In cases where businesses fail to comply with their obligations, even after being reminded of them, the Tax Office may take other appropriate action, including consideration for default assessments of a business’s tax liabilities.

STUPIDITY IS NO EXCUSE!
Welcome to 2012 and a Happy New Year to you all. I had a terrific Christmas and I hope you did too.
It is amazing in the world of Accounting and Taxation how the more things change the more they stay the same.
With any business, be it the corner store, a self employed plumber, Harvey Norman or the State or Federal Government if you do not look after the dollars correctly then you will go broke.
It is getting harder for the small business owner to make a quid these days because the rule makers have no idea on how to run a business or manage the economy. If a bank loses millions, then they put up fees or interest rates and you pay (no help from the Bureaucrats). If the big business has a problem then they put up prices or move offshore (no help from the bureaucrats). If the Government stuffs up they just put up taxes and tell you it is for your own good. The small business person however is not is a position to increase prices or relocate, they must stay and bear the brunt of the price rises and increasing cheap imports.
Over the break I was reading different articles about what a great job politicians are doing in spending our money on overseas holidays ( oops they say it is research). To pay for this they have increased the amount of tax payable for some 400,000 small businesses by removing a tax break known as the Entrepreneurs Tax Offset. This entitled small business with a turnover of less than $75,000 to a 25% tax reduction on the profits they made. The Gillard Government decided that it was wrong to allow small business this tax break so they abolished it thus increasing the tax payable by some small business owners by up to $830 per year.
Now spending money on items that generate no return is not a good idea when in business. This may be in buying new tools when there is nothing wrong with the tools you use. It may be changing your vehicle because the guy next door has a new toy. The only reason you should update your motor vehicle is because your current vehicle is costing you money to keep it on the road. Remember, tax deductions are over rated.
This brings me to the main point about wasting tax dollars. The Macarthur Chronicle reported the closure of the Hope Christian School at Narellan, a small school which opened in 2006 and through cash flow problems could not re-open in 2011. On page 5 of the newspaper was a photo of staff and students celebrating the opening of the new $850,000 library complex in 2010 funded through the Federal Governments Building the Education Revolution.
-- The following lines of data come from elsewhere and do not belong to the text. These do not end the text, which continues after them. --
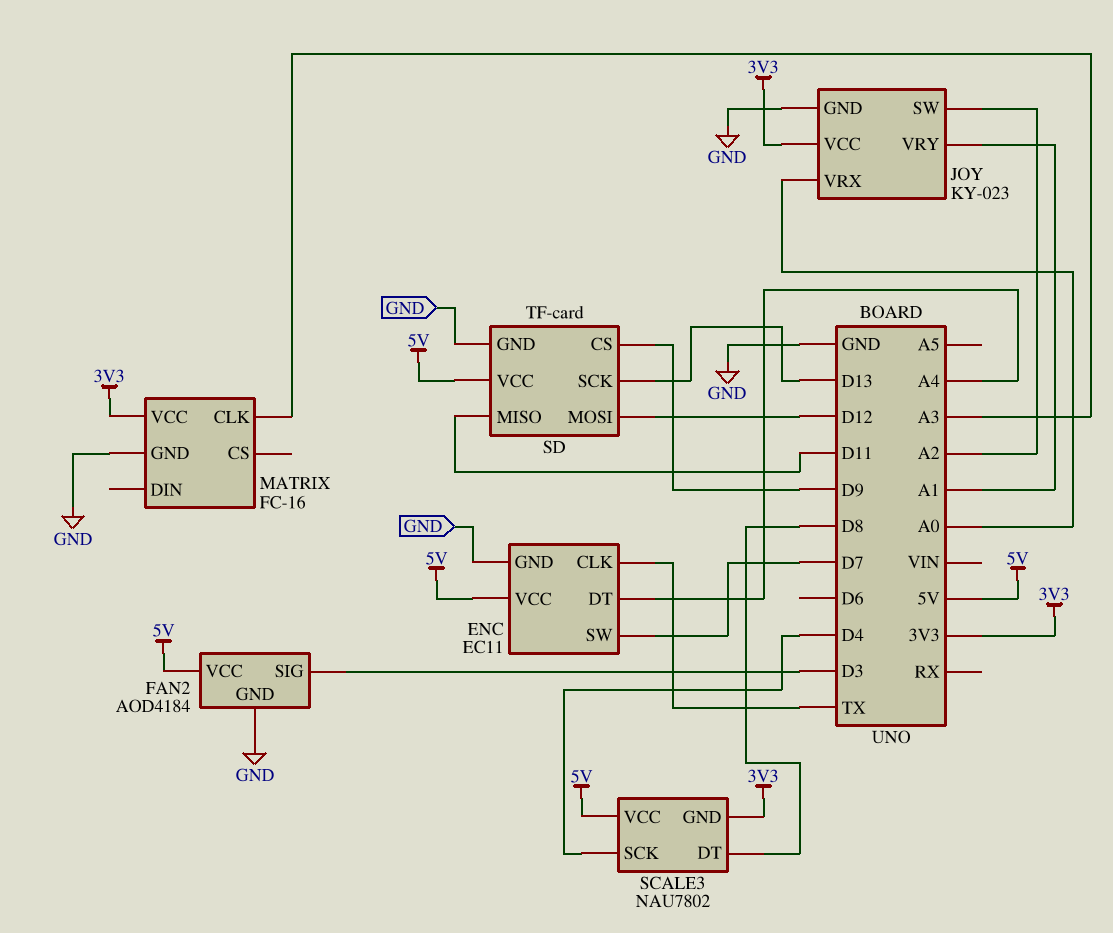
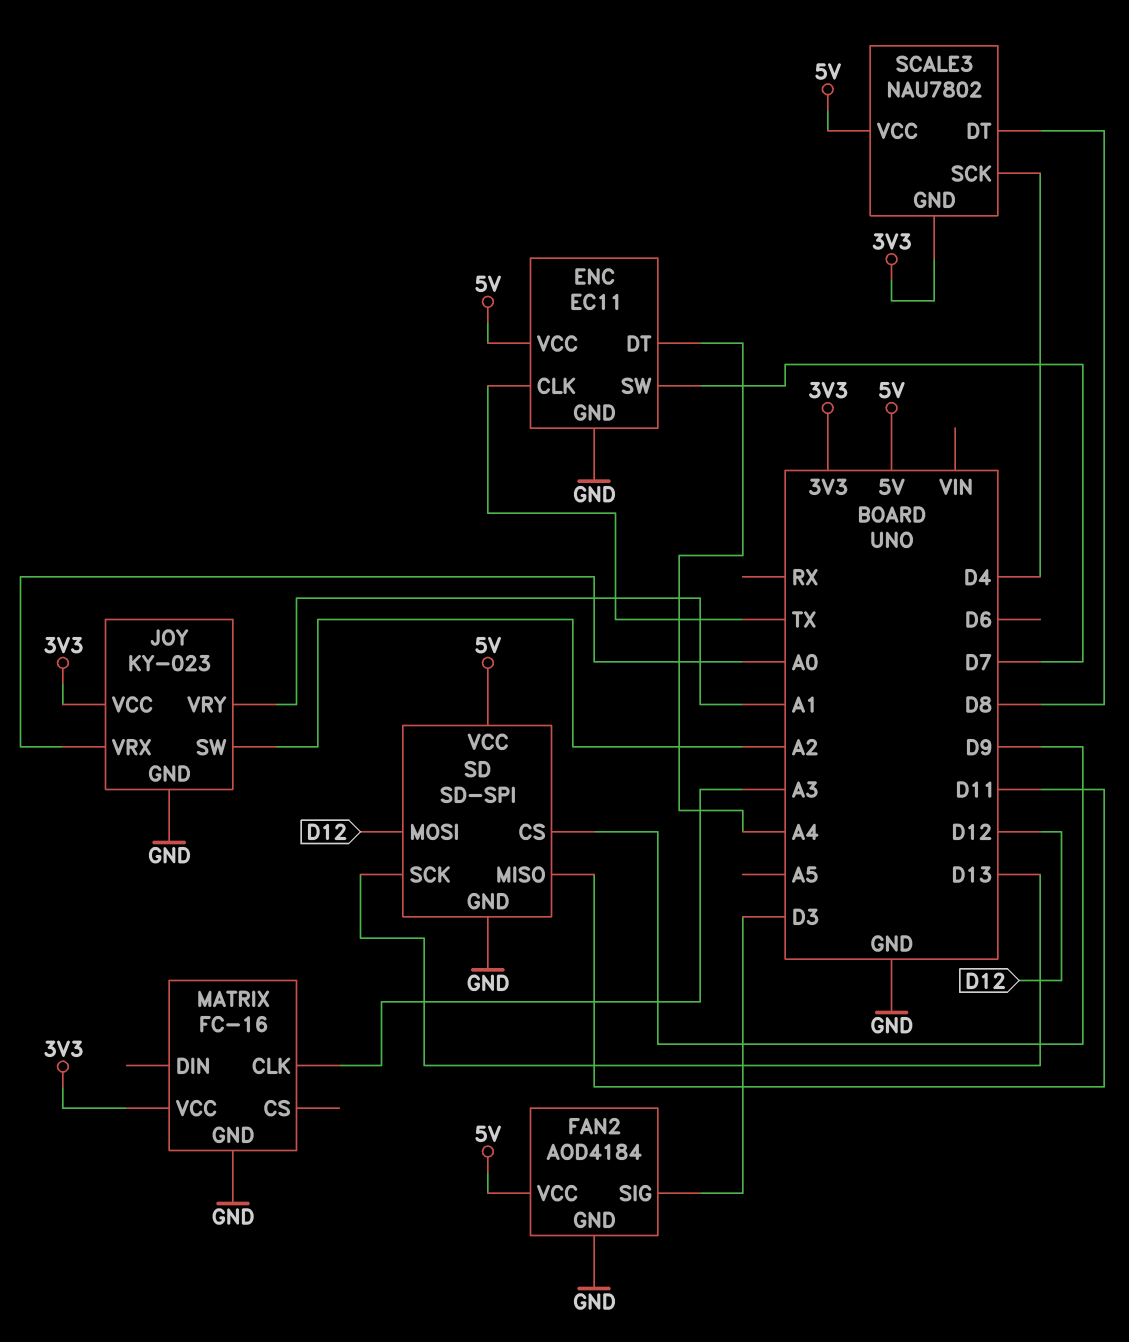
SD: TF-card -> SD-SPI

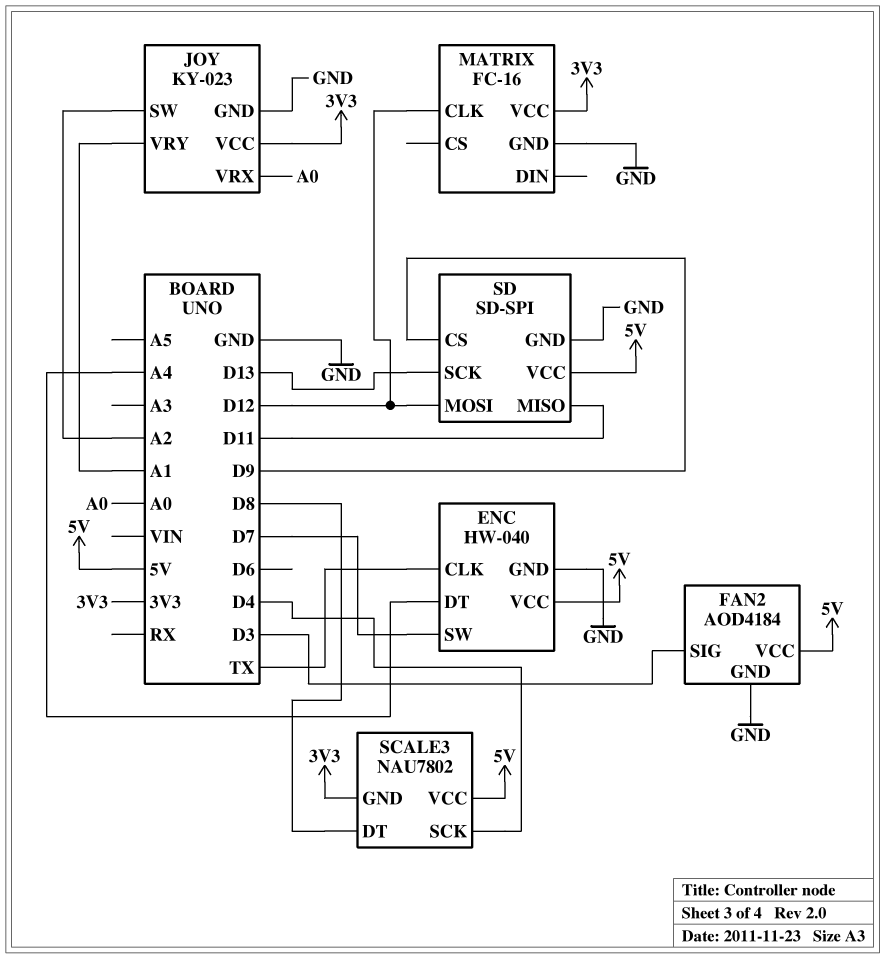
ENC: EC11 -> HW-040
MATRIX pin CLK: A3 -> D12

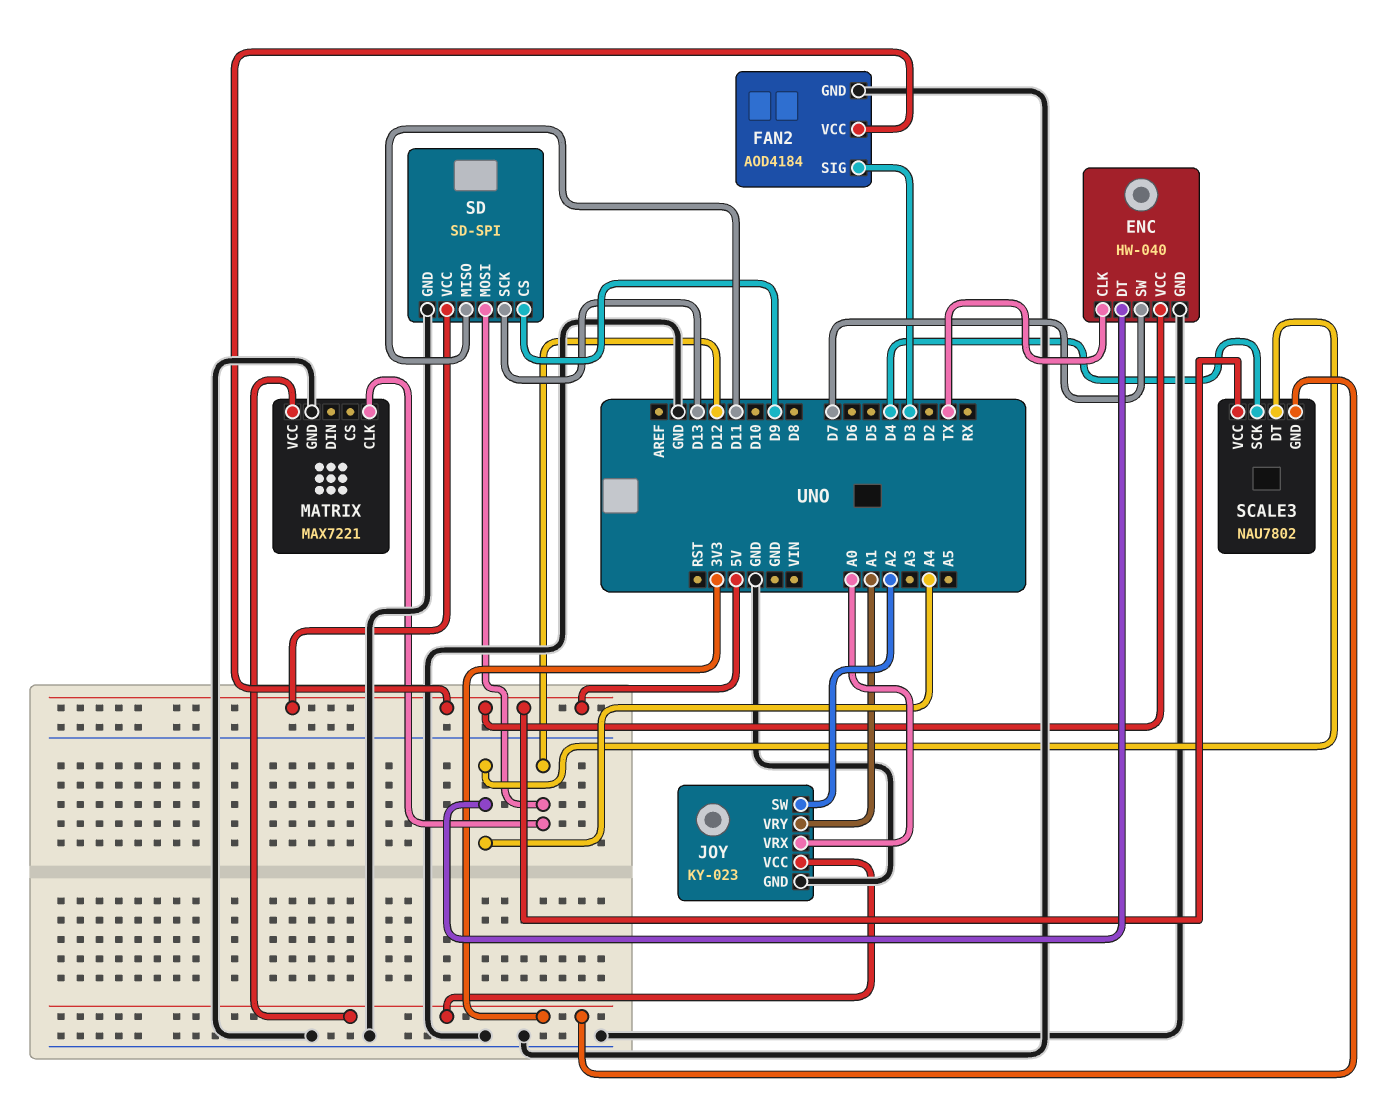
MATRIX: FC-16 -> MAX7221
SCALE3 pin DT: D8 -> A4

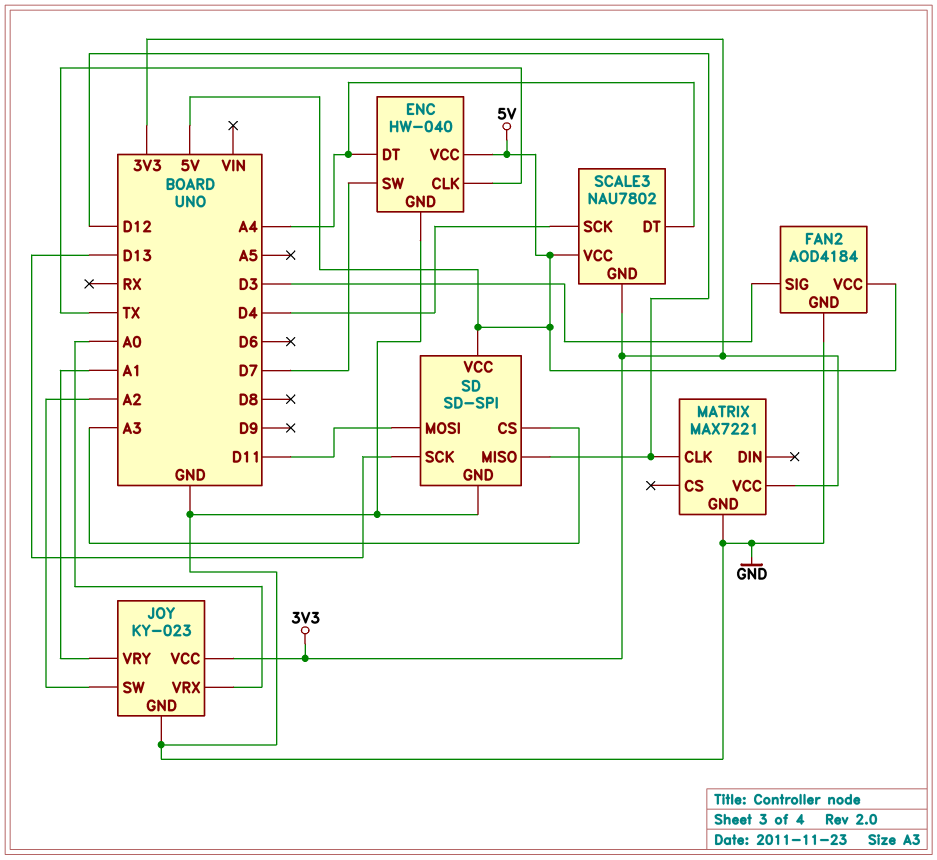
SD pin CS: D9 -> A3
SD pin MISO: D11 -> D12
SD pin MOSI: D12 -> D11

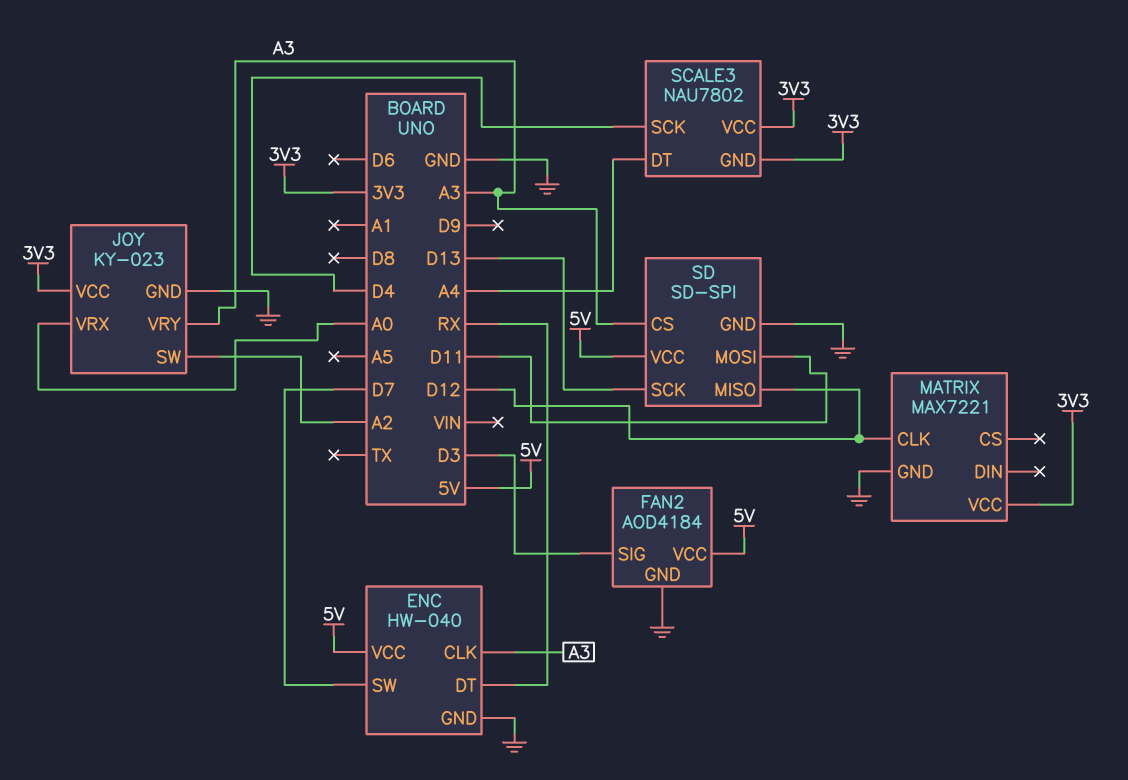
ENC pin CLK: TX -> A3
ENC pin DT: A4 -> RX
JOY pin VRY: A1 -> A3
SCALE3 pin VCC: 5V -> 3V3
WOW, what idiot approved the spending of $850,000 (which was probably 3 times as much as it should have cost) on a library for a school that would have been aware of the financial difficulties it faced. Where was the due diligence? Where was the concern for the taxpayer’s money? Why was the school not consulted on the best use of this amount of money? The problem we have here is that the people dealing with the biggest business in the country have no idea how to run a business.
As any self employed business person or owner of a small business will tell you, It is not easy being in business and it is important that you get the best advice when looking at spending those hard earned dollars so always get a second quote. Why should it be any different for a Government bureaucracy?
It is our role as Accountants to look after you and your business, and provided you listen to the advice given you should be able to continue in business. So our New Year wish for you is that you will still be here at the end of the year and hopefully, with less debt, despite the efforts of our politicians. Happy New Year!